Utility Functions
This module provides utility functions for Google Drive operations.
Classes
- class driada.gdrive.gdrive_utils.GoogleDriveFile(id, name, type, children=None)[source]
Represent Google Drive file objects structure.
- children
If it is a directory, it contains the folder files/directories
- Type:
List[GoogleDriveFile]
- __init__(id, name, type, children=None)[source]
Initialize GoogleDriveFile instance.
- Parameters:
id (str) – Unique file or folder ID from Google Drive.
name (str) – Display name of the file or folder.
type (str) – MIME type of the file, or ‘application/vnd.google-apps.folder’ for folders.
children (List[GoogleDriveFile], optional) – Child items if this is a folder. Default is empty list.
Functions
- driada.gdrive.parse_google_drive_file(folder, content, use_cookies=True)[source]
Extract information about the current page file and its children.
- Parameters:
folder (str) – URL of the Google Drive folder. Must be of the format ‘https://drive.google.com/drive/folders/{id}’.
content (str) – Google Drive’s raw HTML content.

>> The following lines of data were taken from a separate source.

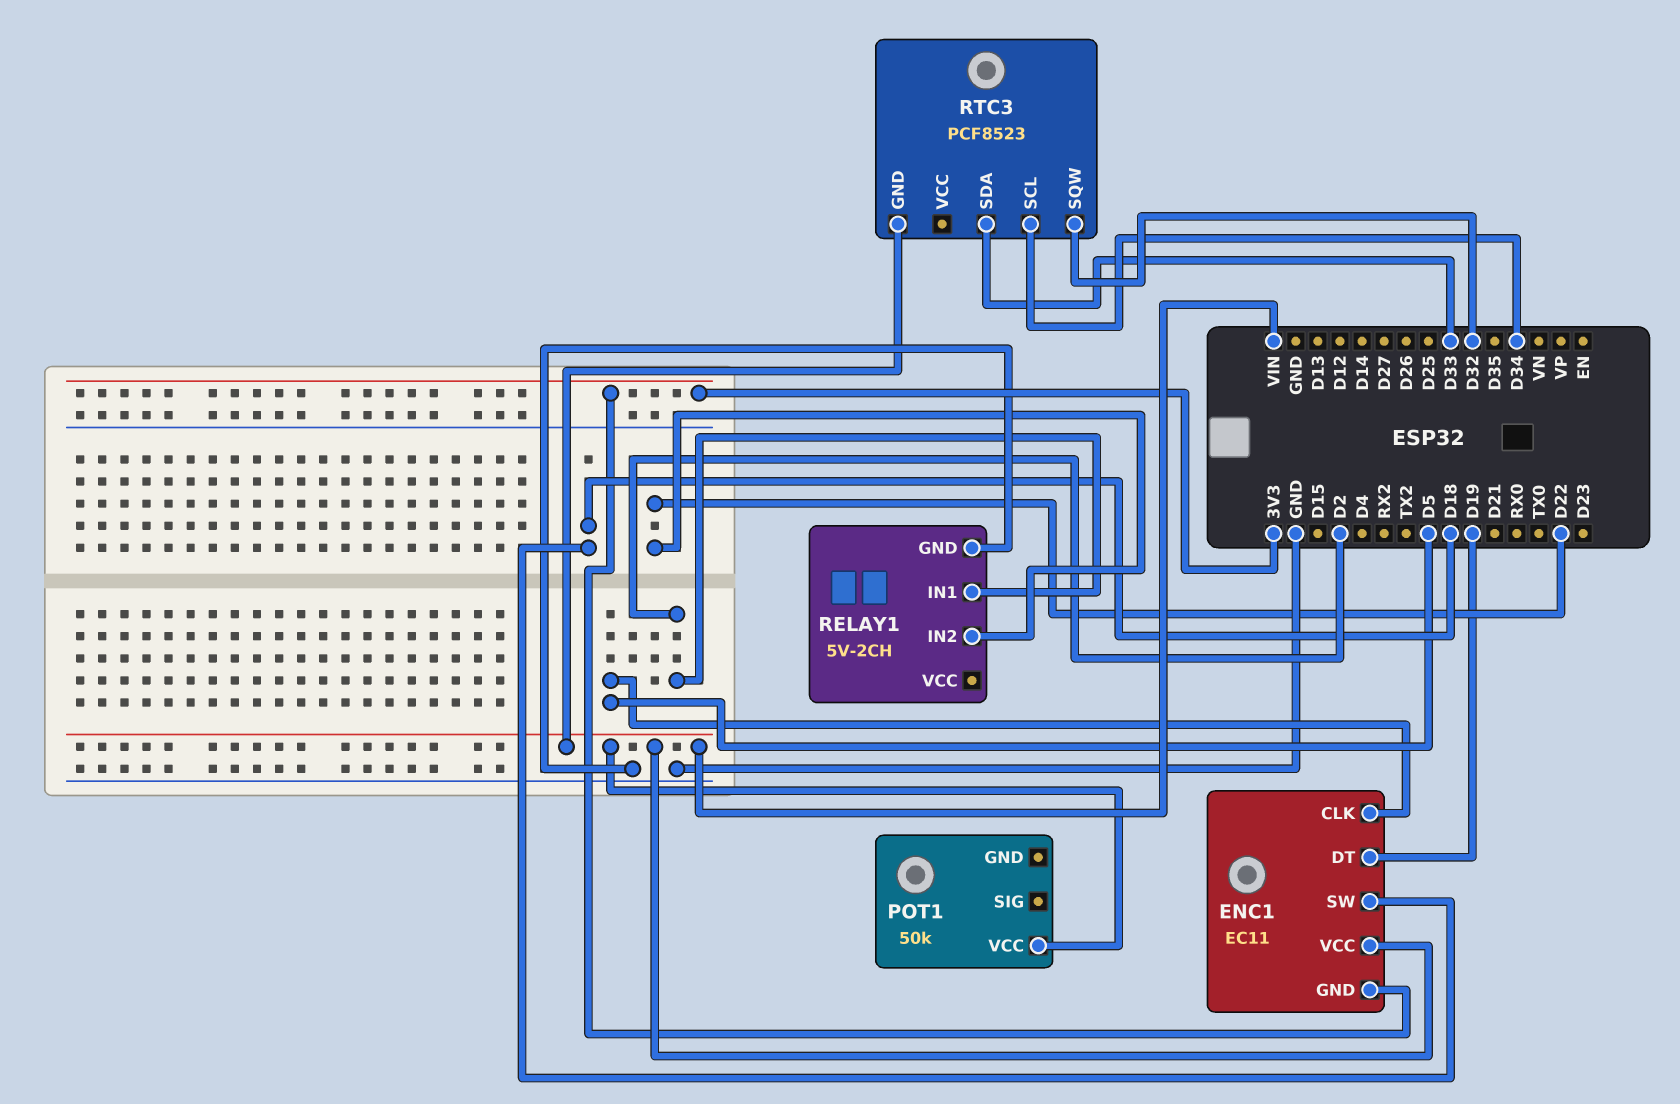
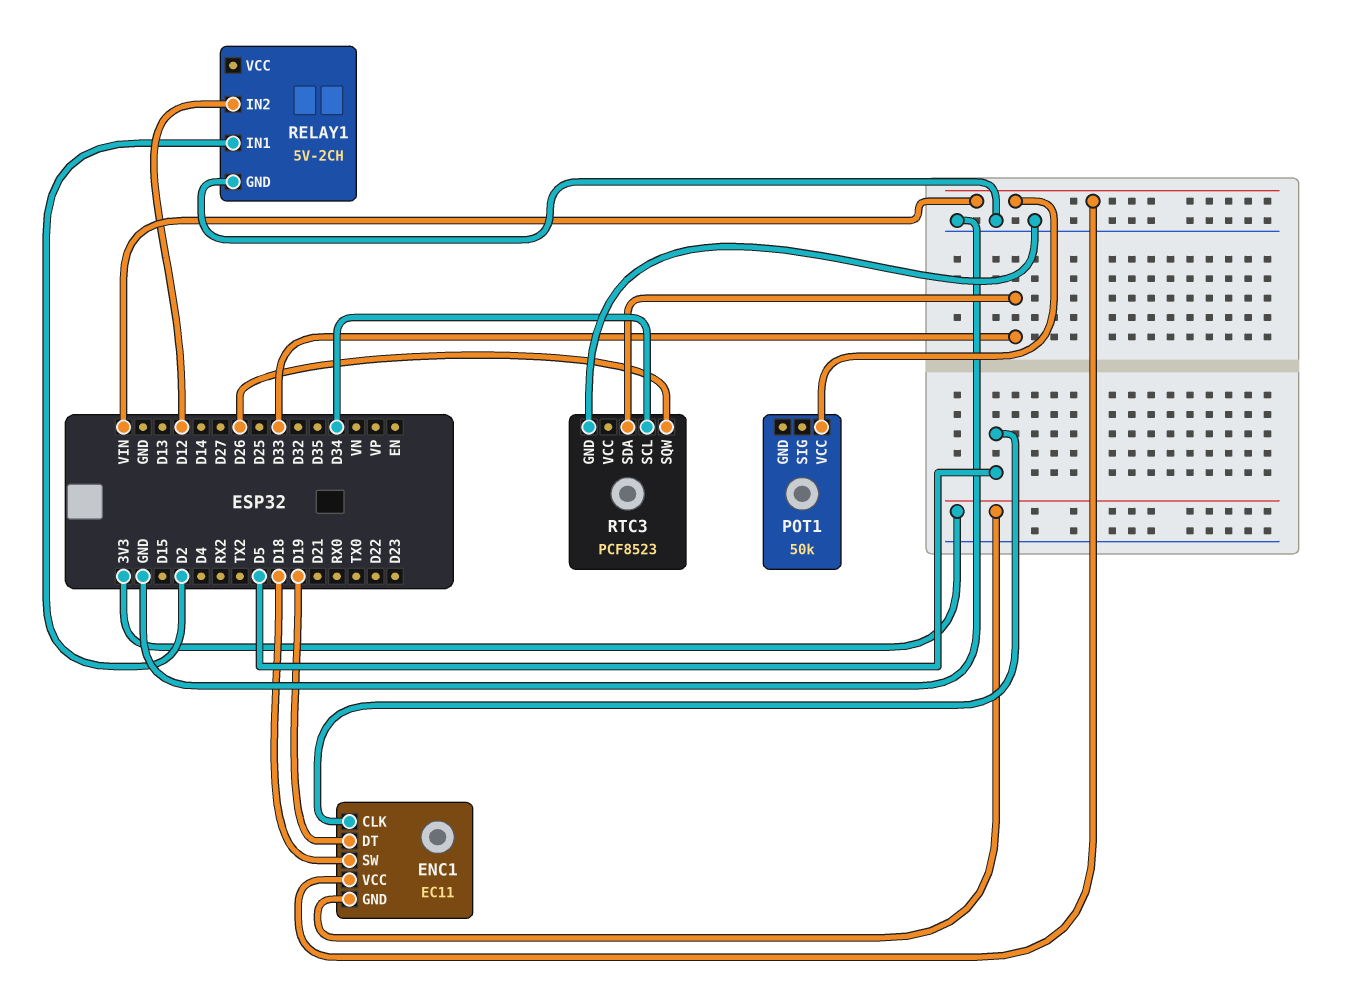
RELAY1 pin IN2: D22 -> D12
RTC3 pin GND: VIN -> GND
RTC3 pin SQW: D32 -> D26

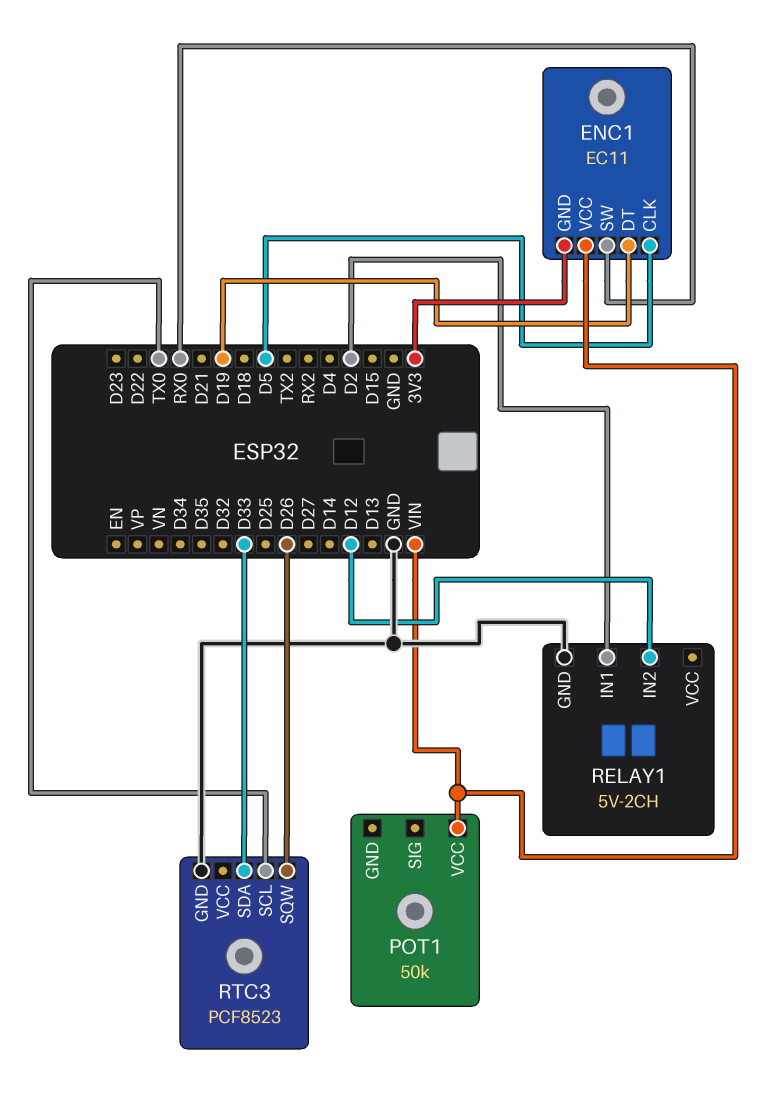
ENC1 pin SW: D18 -> RX0
RTC3 pin SCL: D34 -> TX0

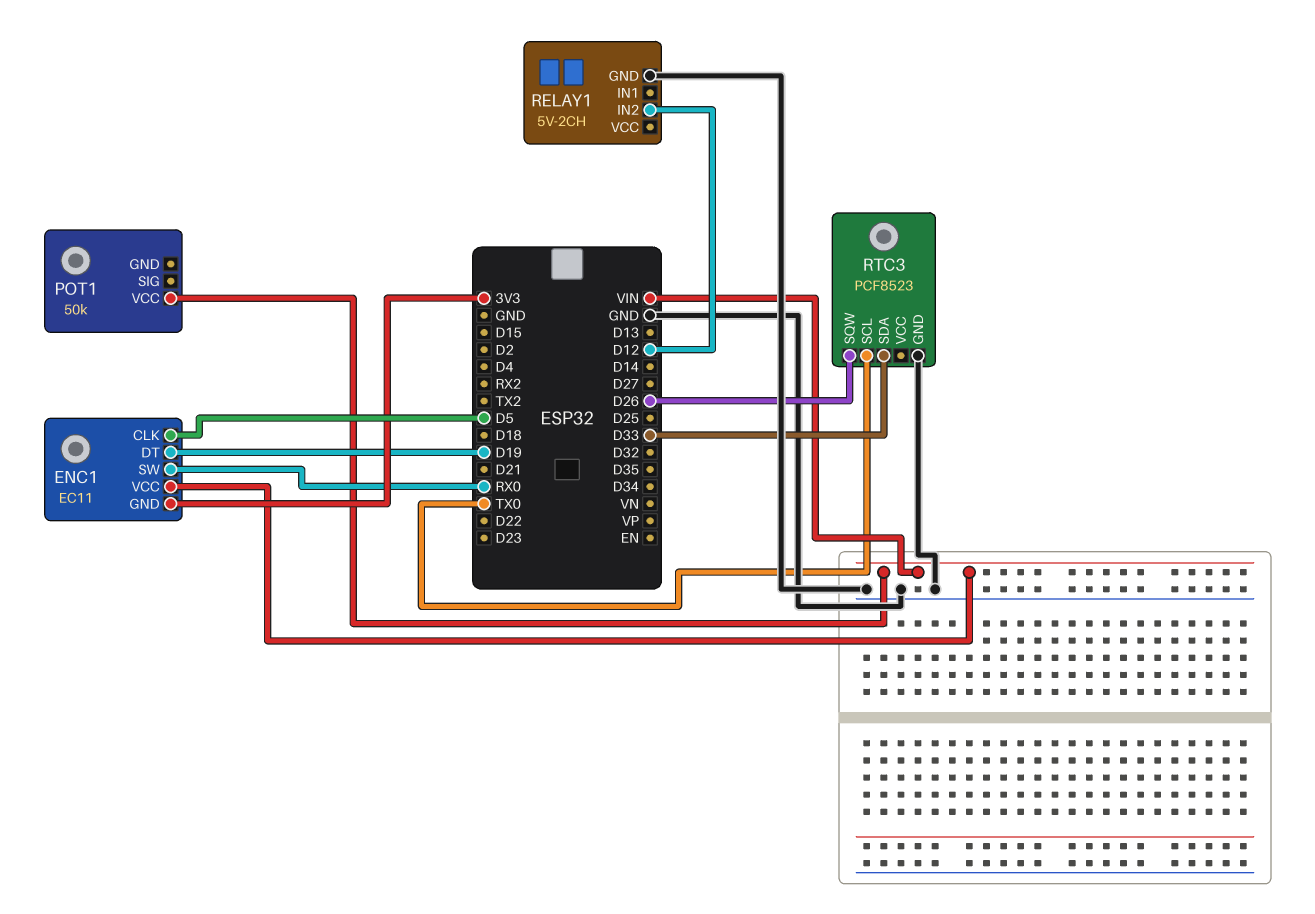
RELAY1 pin IN1: D2 -> none

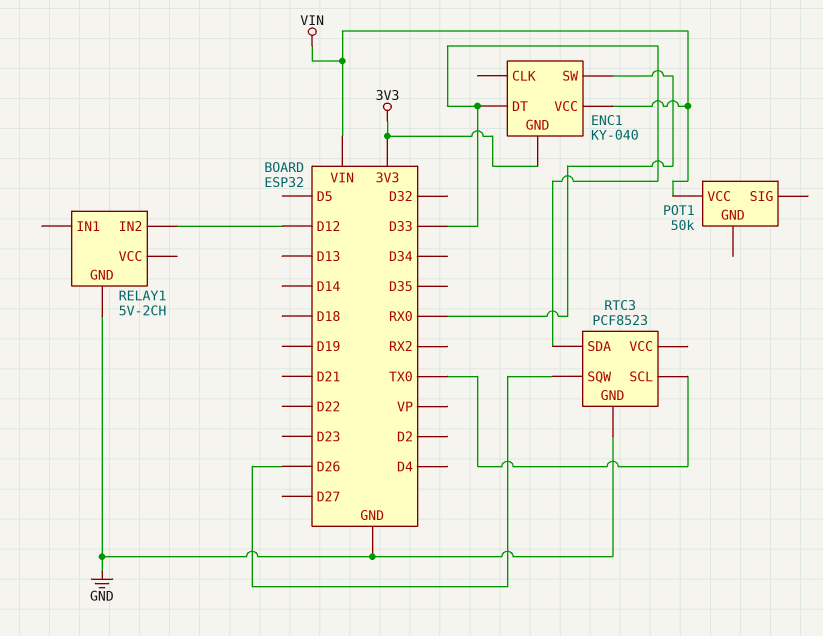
ENC1: EC11 -> KY-040
ENC1 pin CLK: D5 -> none
ENC1 pin DT: D19 -> D33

use_cookies (bool, optional) – Whether to clear cookies. Default is True.
- Returns:
gdrive_file (GoogleDriveFile) – Current GoogleDriveFile object with empty children list.
id_name_type_iter (list) – List of tuples (id, name, type) for each child item.
- Raises:
RuntimeError – If folder information cannot be extracted from HTML.
Notes
Parses JavaScript data embedded in Google Drive HTML. Expects specific HTML structure and may break with Google Drive updates.

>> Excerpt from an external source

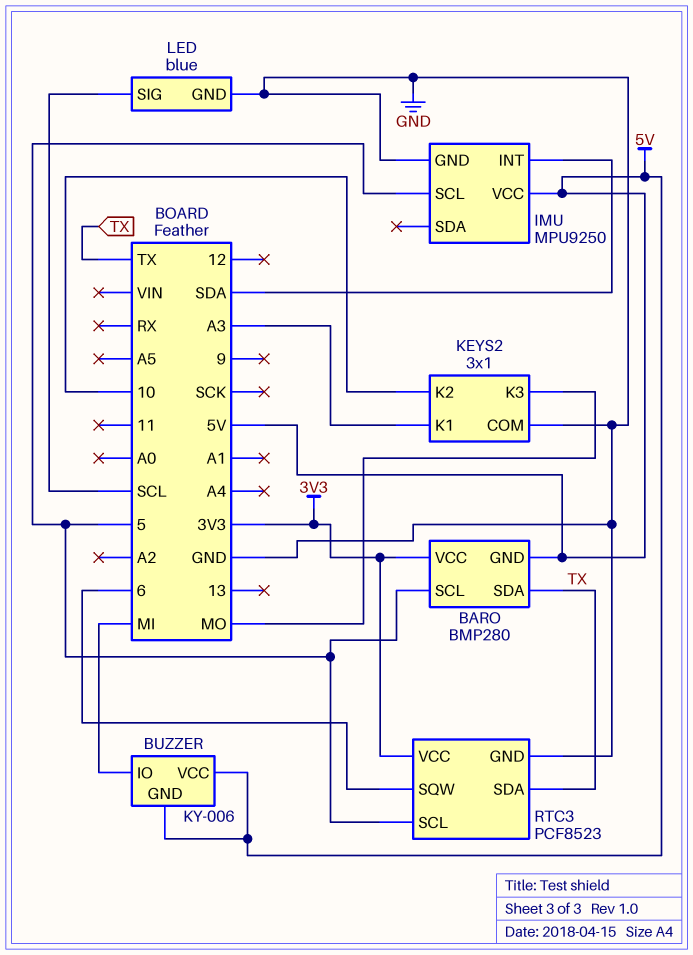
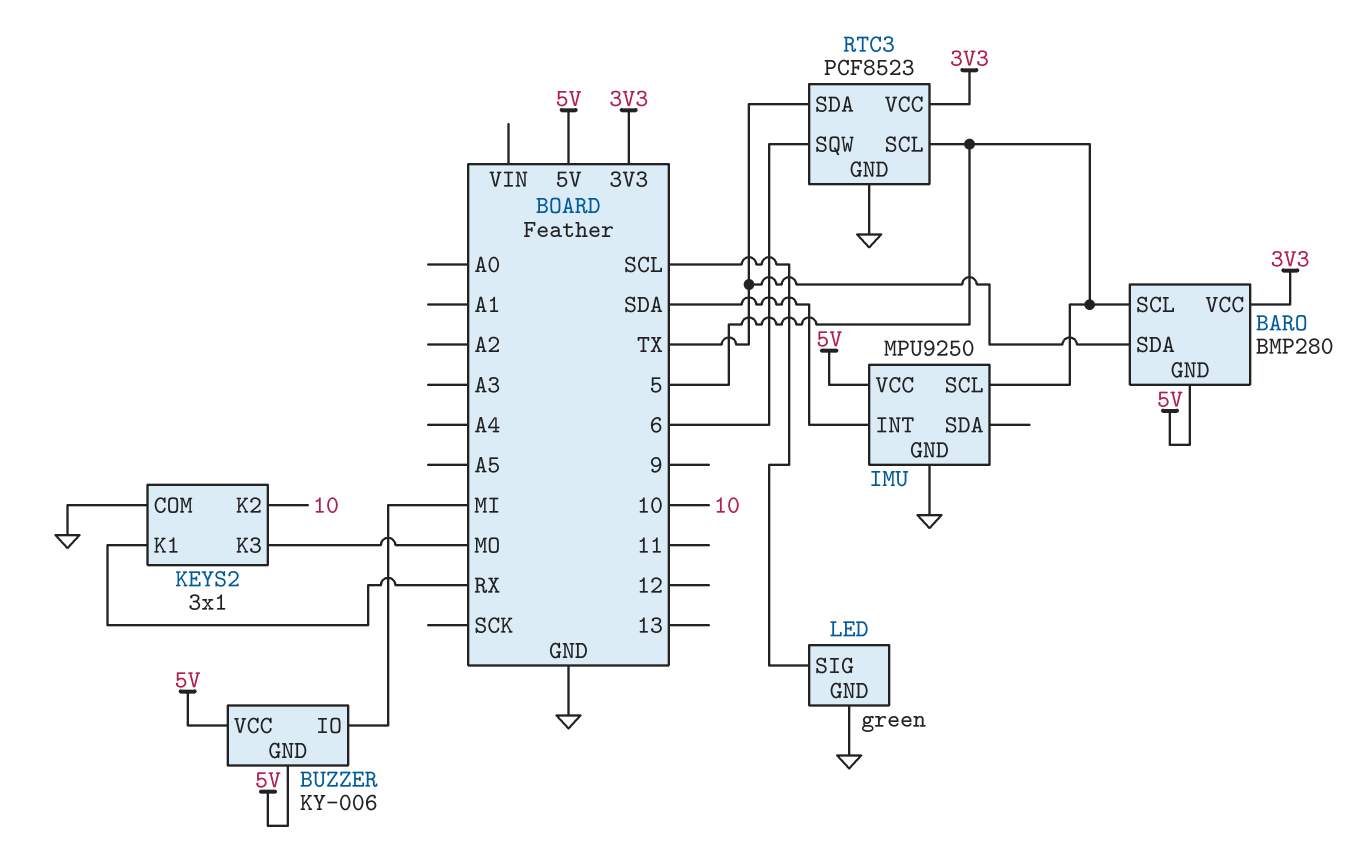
KEYS2 pin K1: A3 -> RX
LED: blue -> green

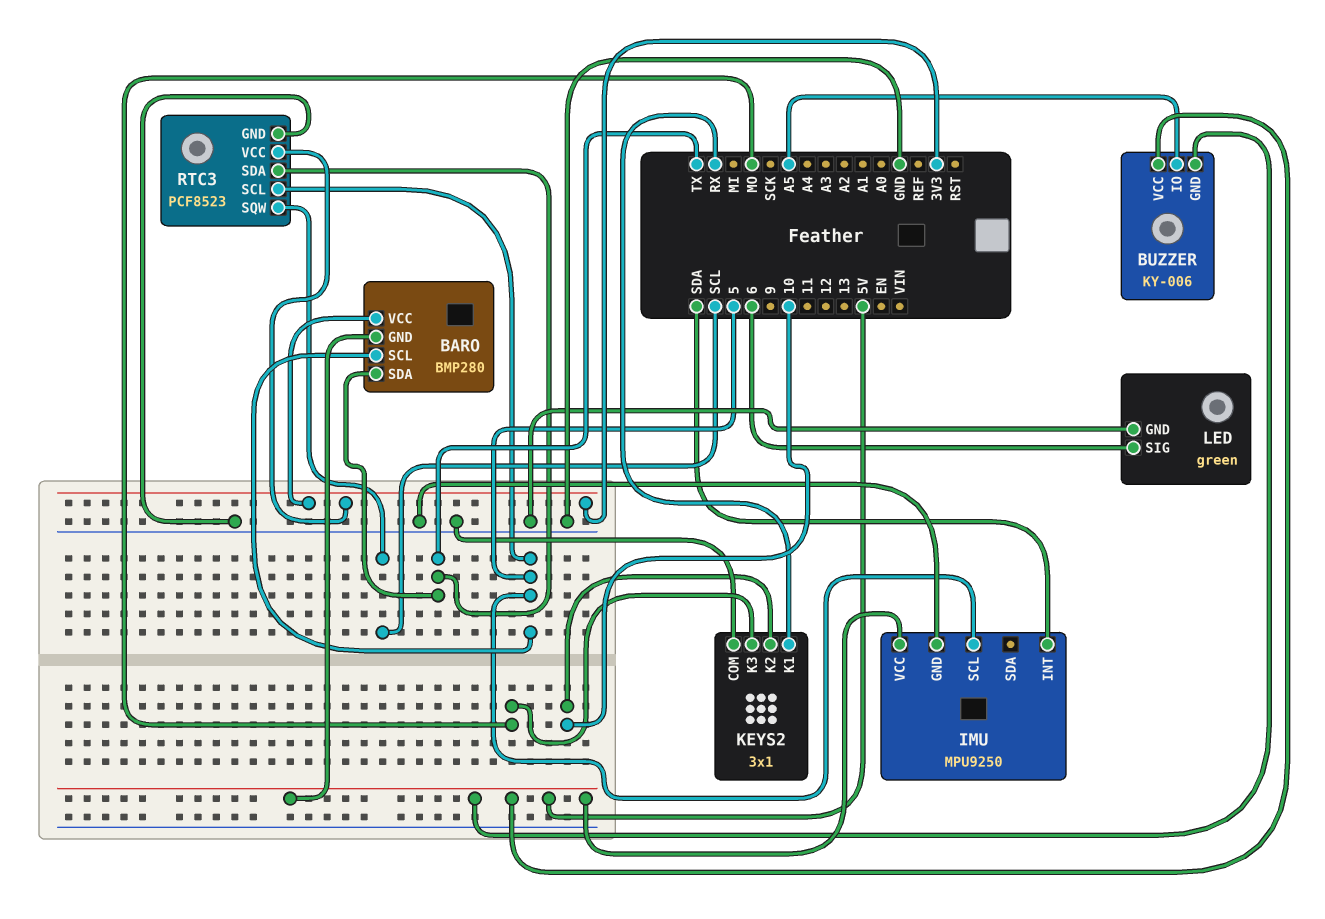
BUZZER pin IO: MI -> A5
LED pin SIG: SCL -> 6
RTC3 pin SQW: 6 -> SCL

- driada.gdrive.id_from_link(link)[source]
Extract the file or folder ID from a Google Drive URL.
- Parameters:
link (str) – Google Drive URL containing the file or folder ID. Can be in format: - https://drive.google.com/drive/folders/{id} - https://drive.google.com/file/d/{id}/view - https://drive.google.com/open?id={id}
- Returns:
The extracted file or folder ID.
- Return type:
- Raises:
ValueError – If the link doesn’t contain ‘http’.
Examples
>>> id_from_link('https://drive.google.com/drive/folders/1a2b3c4d5e') '1a2b3c4d5e' >>> id_from_link('https://drive.google.com/open?id=xyz123') 'xyz123'
Notes
Does not validate the extracted ID format. May return empty string or invalid IDs for malformed URLs.
- driada.gdrive.download_and_parse_google_drive_link(folder, quiet=False, use_cookies=True, remaining_ok=False, name_part='')[source]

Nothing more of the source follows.